А настоящий допинг дает чудодейственную, нечеловеческую силу.
Жрецы тайно хранили его и лишь иногда могли пожаловать знатному человеку за очень больше деньги или за выдающиеся заслуги перед Храмом.
Допинг поможет Шуре одолеть Красного Волка. Сколько же он может стоить?
Шура пытался расспрашивать технарей во время посещения Храмов, но немногословные жрецы равнодушно смотрели на найта, у которого нет еще даже пяти десятков ключей, а он задает такие вопросы.
"Планета" подпрыгнула на ухабе, прервав размышления найта.
– Загги, тебе надо было стать жрецом, а не рулевым.
– Чего-чего? - переспросил рулевой. Встречный ветер уносил слова прочь.
– Говорю, что ты такой же разговорчивый, как жрецы, - пробормотал Шура.

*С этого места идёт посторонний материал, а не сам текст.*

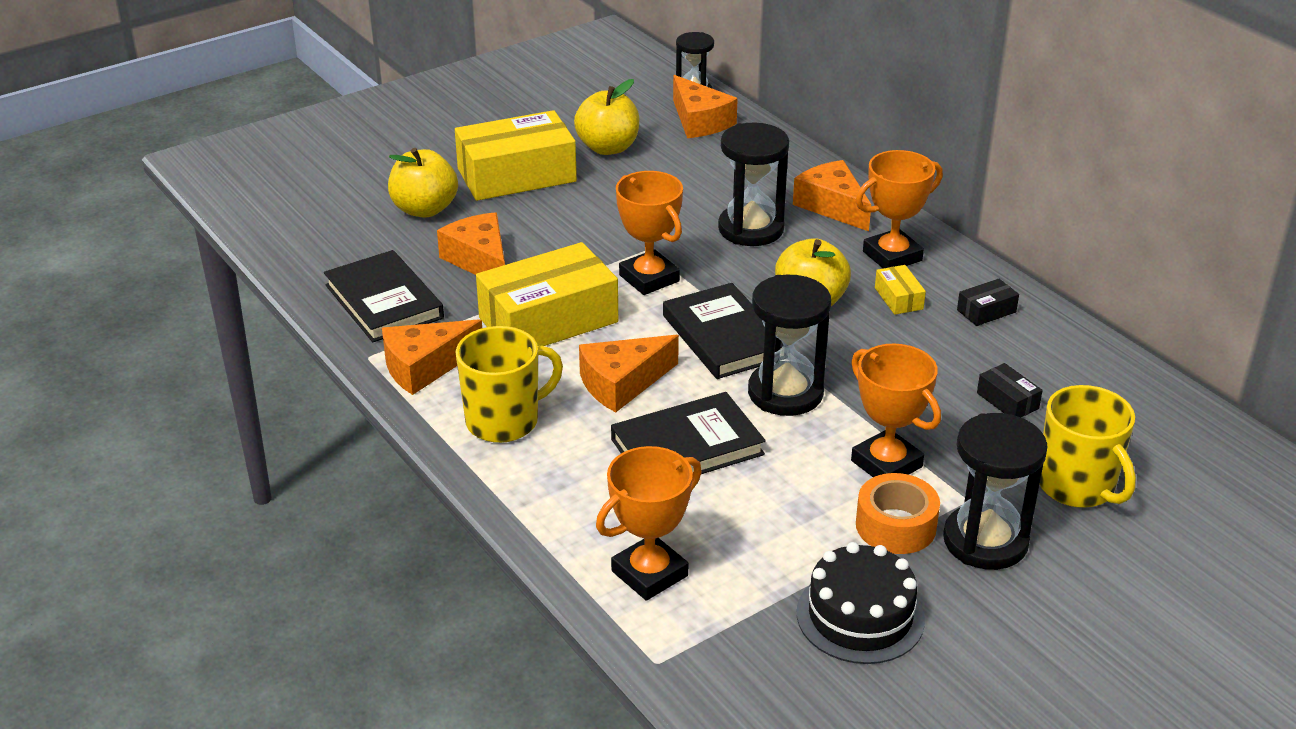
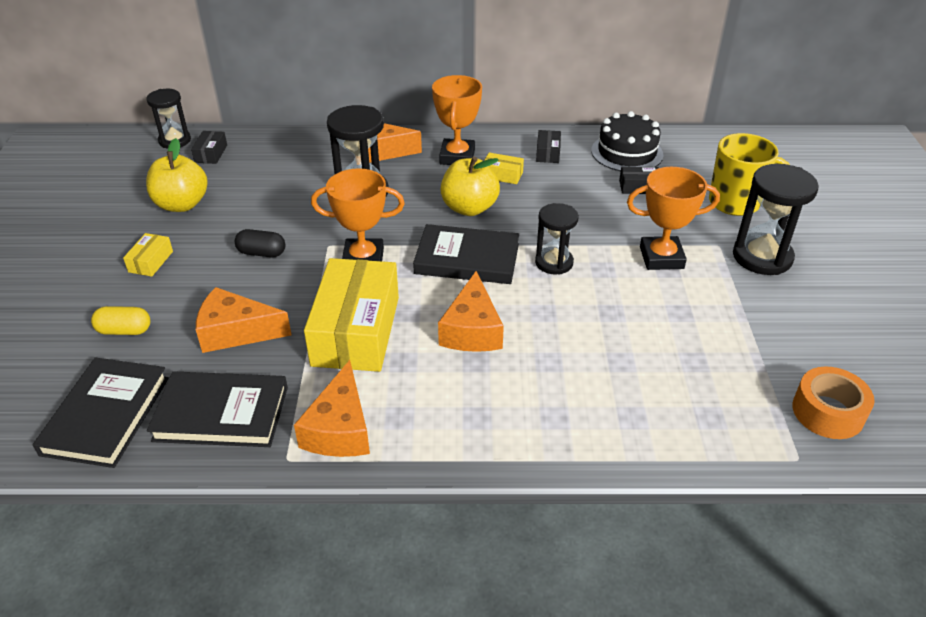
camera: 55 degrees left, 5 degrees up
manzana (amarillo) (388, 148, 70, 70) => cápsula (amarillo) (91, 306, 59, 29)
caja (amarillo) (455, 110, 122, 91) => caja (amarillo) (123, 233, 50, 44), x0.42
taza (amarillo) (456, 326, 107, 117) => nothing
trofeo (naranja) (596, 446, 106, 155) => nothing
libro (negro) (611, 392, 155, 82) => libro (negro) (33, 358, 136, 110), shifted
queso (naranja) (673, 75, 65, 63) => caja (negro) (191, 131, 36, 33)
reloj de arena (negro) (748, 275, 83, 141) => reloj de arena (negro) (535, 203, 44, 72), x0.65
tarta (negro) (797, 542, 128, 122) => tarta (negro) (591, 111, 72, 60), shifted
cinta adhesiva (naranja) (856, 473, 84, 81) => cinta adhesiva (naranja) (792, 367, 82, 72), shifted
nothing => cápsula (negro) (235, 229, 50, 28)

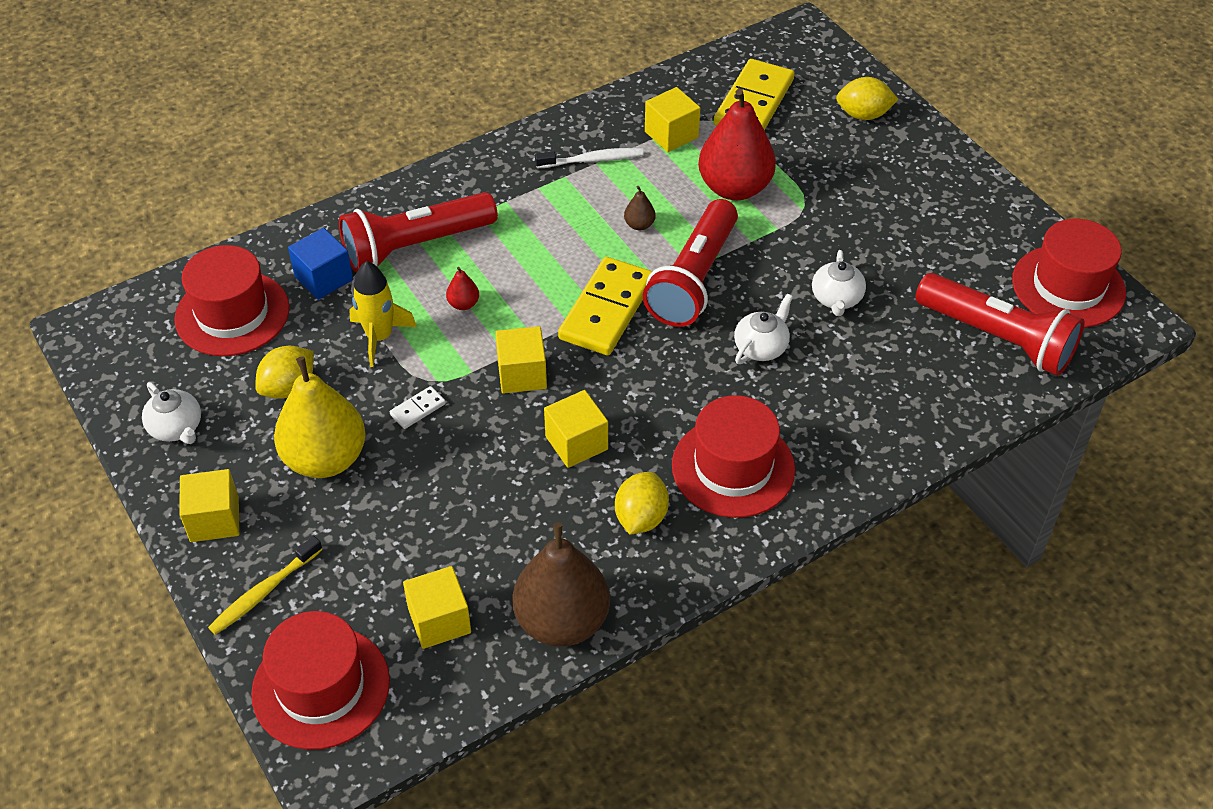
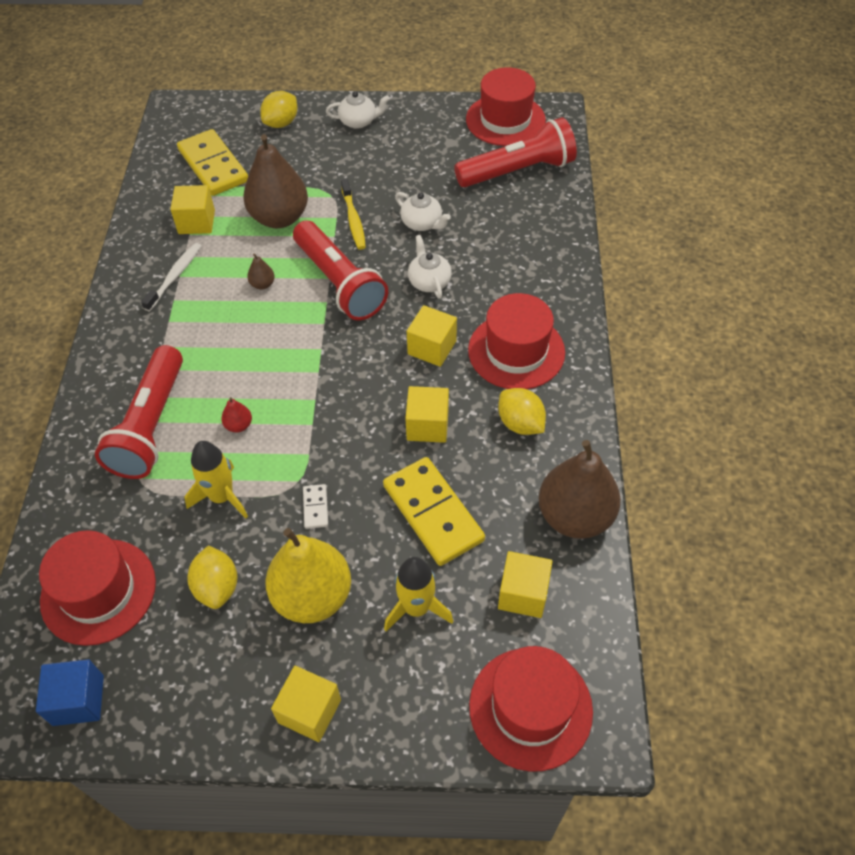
camera: 55 degrees left, 5 degrees up
tetera (blanco) (142, 382, 59, 62) => tetera (blanco) (326, 91, 64, 38), shifted
cepillo de dientes (amarillo) (208, 536, 115, 99) => cepillo de dientes (amarillo) (341, 179, 25, 71), shifted
cubo (azul) (288, 228, 65, 72) => cubo (azul) (36, 659, 68, 67), shifted
cubo (amarillo) (495, 326, 52, 68) => cubo (amarillo) (407, 305, 50, 62), shifted
ficha de dominó (amarillo) (558, 257, 95, 98) => ficha de dominó (amarillo) (383, 457, 102, 109), shifted
pera (rojo) (698, 89, 78, 111) => pera (marrón) (243, 134, 65, 94)
nothing => cohete (amarillo) (384, 557, 69, 74)

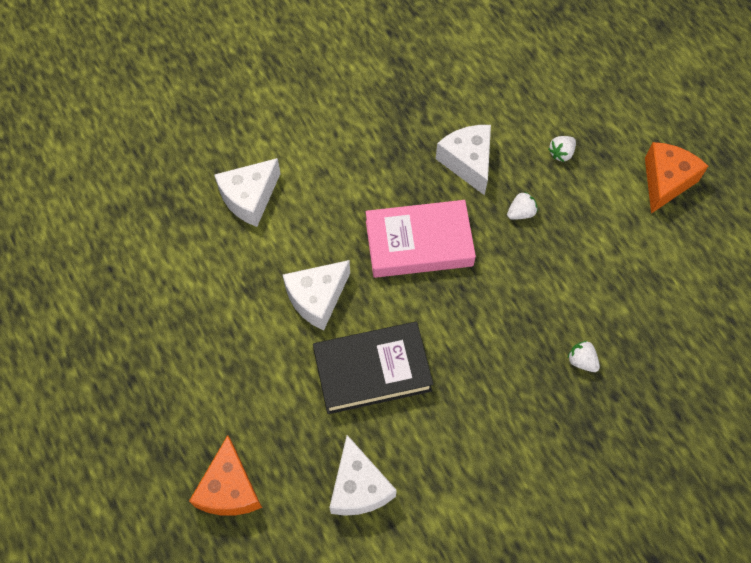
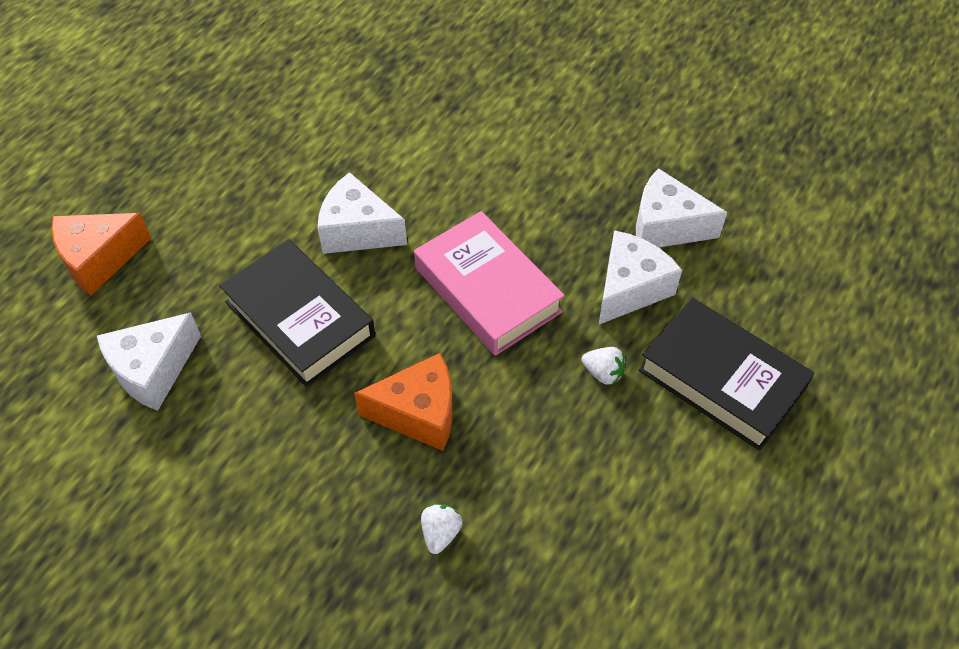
camera: 60 degrees right, 10 degrees down
queso (blanco) (214, 158, 67, 69) => queso (blanco) (636, 168, 91, 79), shifted
fresa (blanco) (549, 136, 27, 26) => libro (negro) (639, 298, 175, 153)
queso (naranja) (645, 142, 63, 71) => queso (naranja) (354, 353, 99, 98), shifted

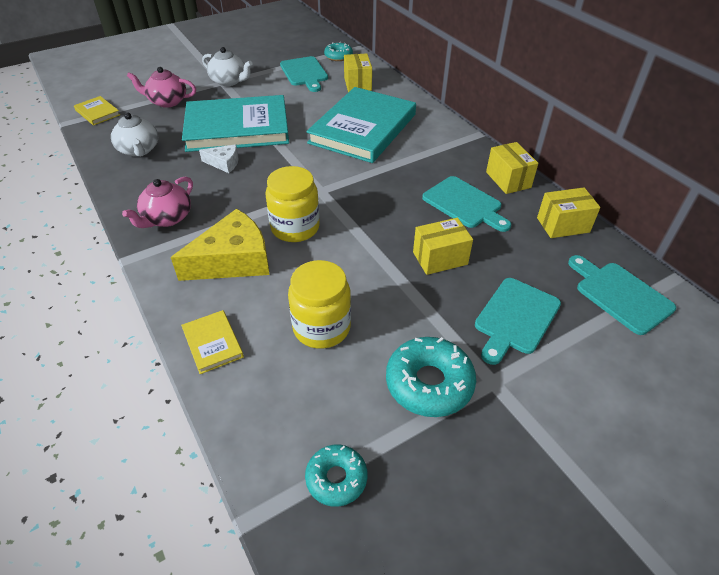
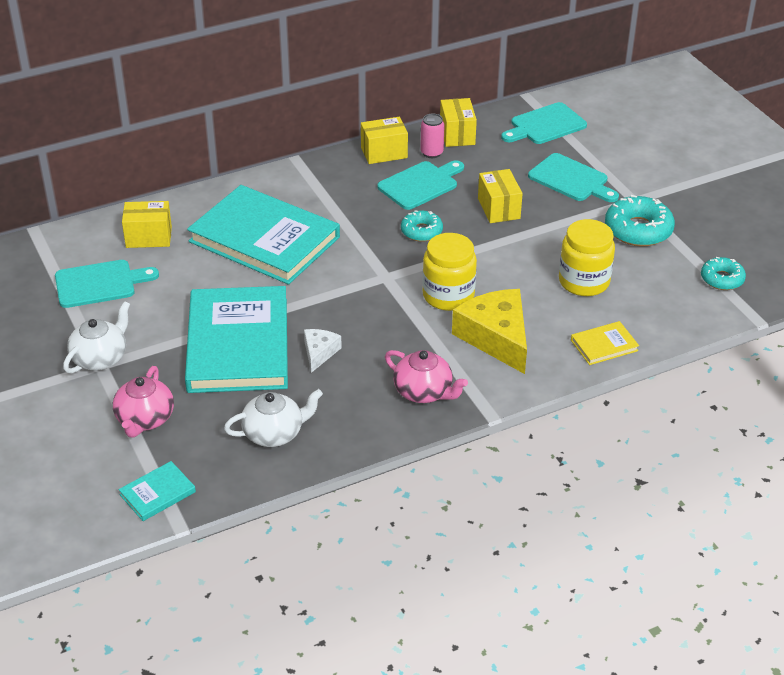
camera: 85 degrees left, 5 degrees down
libro (amarillo) (74, 96, 46, 29) => libro (turquesa) (119, 461, 77, 60)
rosquilla (turquesa) (324, 42, 29, 19) => rosquilla (turquesa) (401, 211, 42, 31), shifted
nothing => lata (rosa) (420, 113, 25, 45)

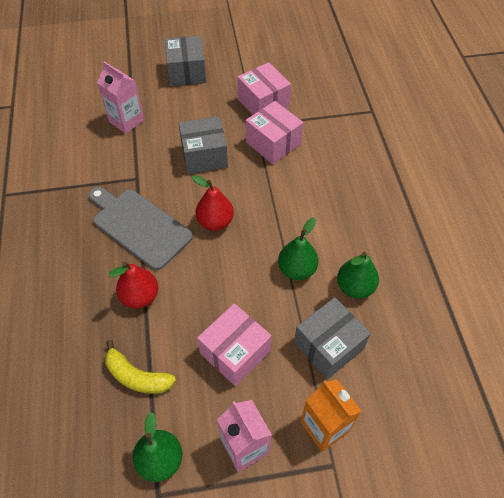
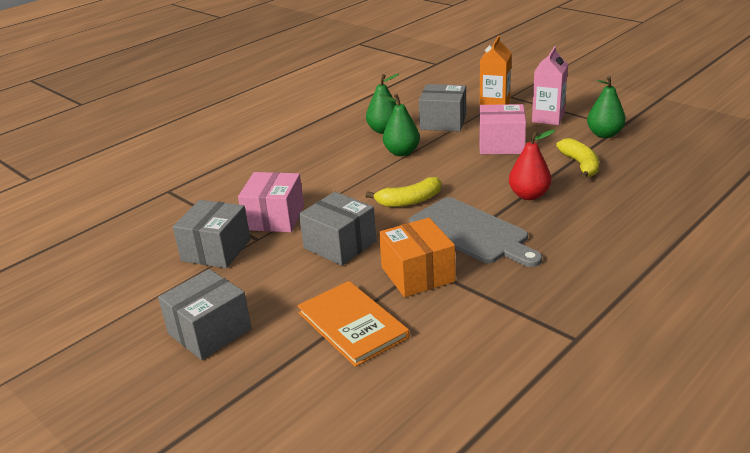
camera: 125 degrees left, 25 degrees down
tabla de cortar (gris) (88, 187, 105, 83) => tabla de cortar (gris) (409, 197, 133, 70), 45 degrees counterclockwise
cartón de leche (rosa) (97, 61, 47, 73) => libro (naranja) (297, 281, 113, 86)
pera (rojo) (192, 175, 42, 56) => plátano (amarillo) (366, 177, 75, 30)
caja (rosa) (237, 62, 54, 53) => caja (gris) (173, 200, 78, 68)
nothing => caja (naranja) (379, 218, 76, 79)

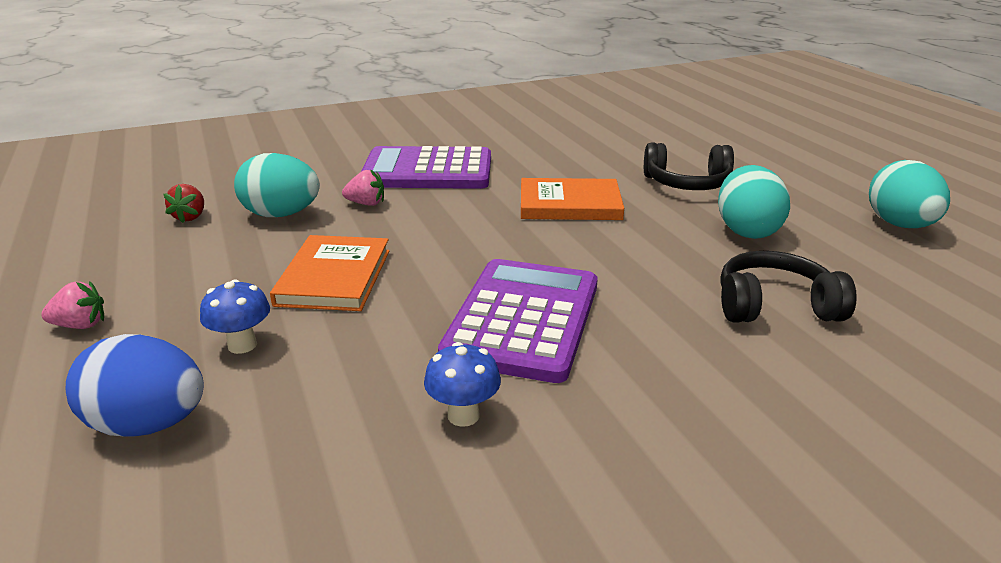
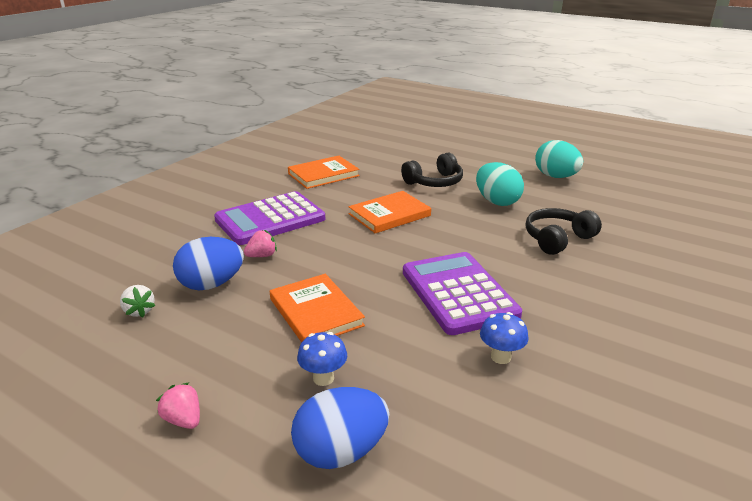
camera: 35 degrees left, 0 degrees up
fresa (rosa) (41, 282, 63, 47) => fresa (rosa) (156, 382, 44, 47), 90 degrees counterclockwise
fresa (rojo) (164, 184, 40, 39) => fresa (blanco) (120, 285, 36, 33)
huevo (turquesa) (234, 153, 86, 64) => huevo (azul) (173, 237, 71, 53)
nothing => libro (naranja) (288, 156, 72, 33)

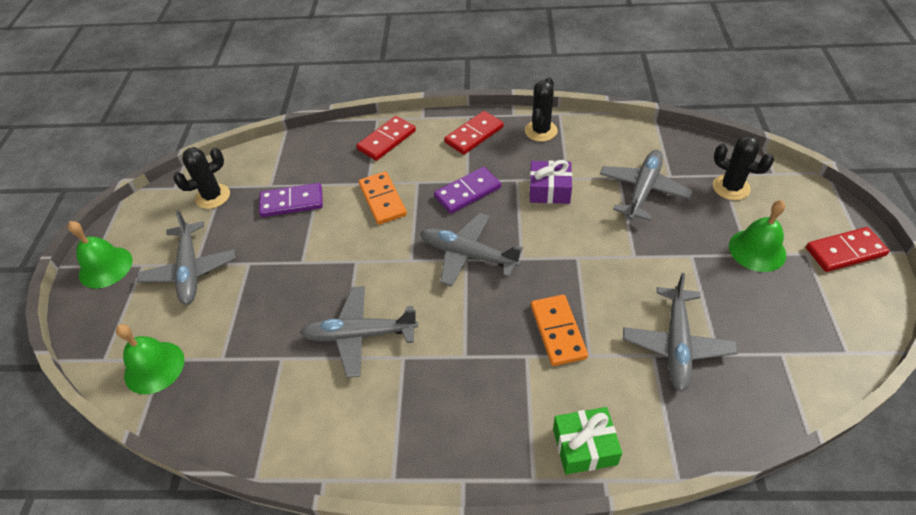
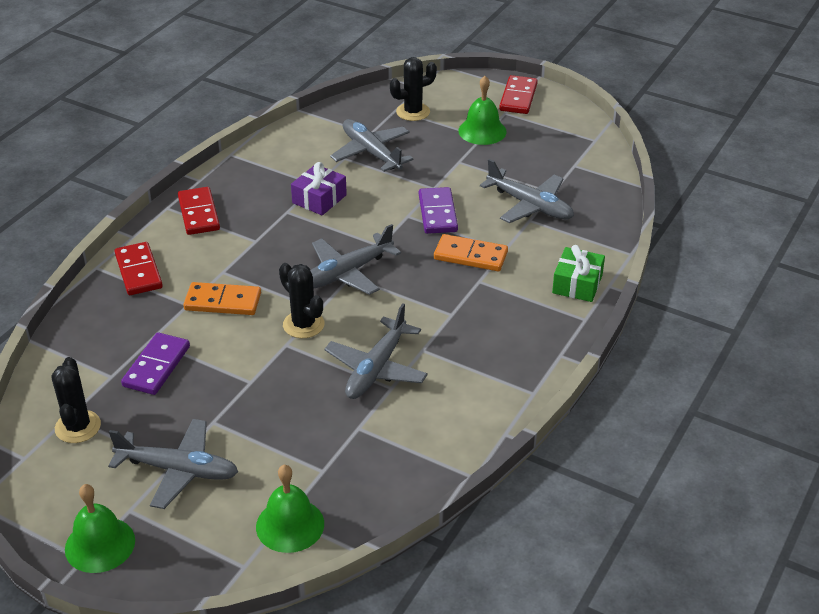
camera: 65 degrees left, 10 degrees down
ficha de dominó (morado) (434, 167, 67, 47) => ficha de dominó (morado) (419, 187, 39, 47), shifted
cactus (negro) (525, 77, 33, 65) => cactus (negro) (279, 263, 46, 75), shifted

На вечерней стоянке прямо посреди поля, где не было даже подсолнечных дров для разведения костра, Шура достал заранее припасенный кусок плотной бумаги и угольный карандаш. Пока солнце еще бросало с запада последние лучи, он прислонился спиной к сидению и впервые за десять лет стал упражняться не во владении оружием, а в слегка подзабытой грамоте. Загрубевшие пальцы неуклюже сжимали карандаш, припомненные буквы все норовили разбежаться в разные стороны. Некоторые из значков пришлось мучительно вспоминать, морща лоб и почесывая затылок. Шура даже отказался от холодного ужина, усердно корпя над бумагой.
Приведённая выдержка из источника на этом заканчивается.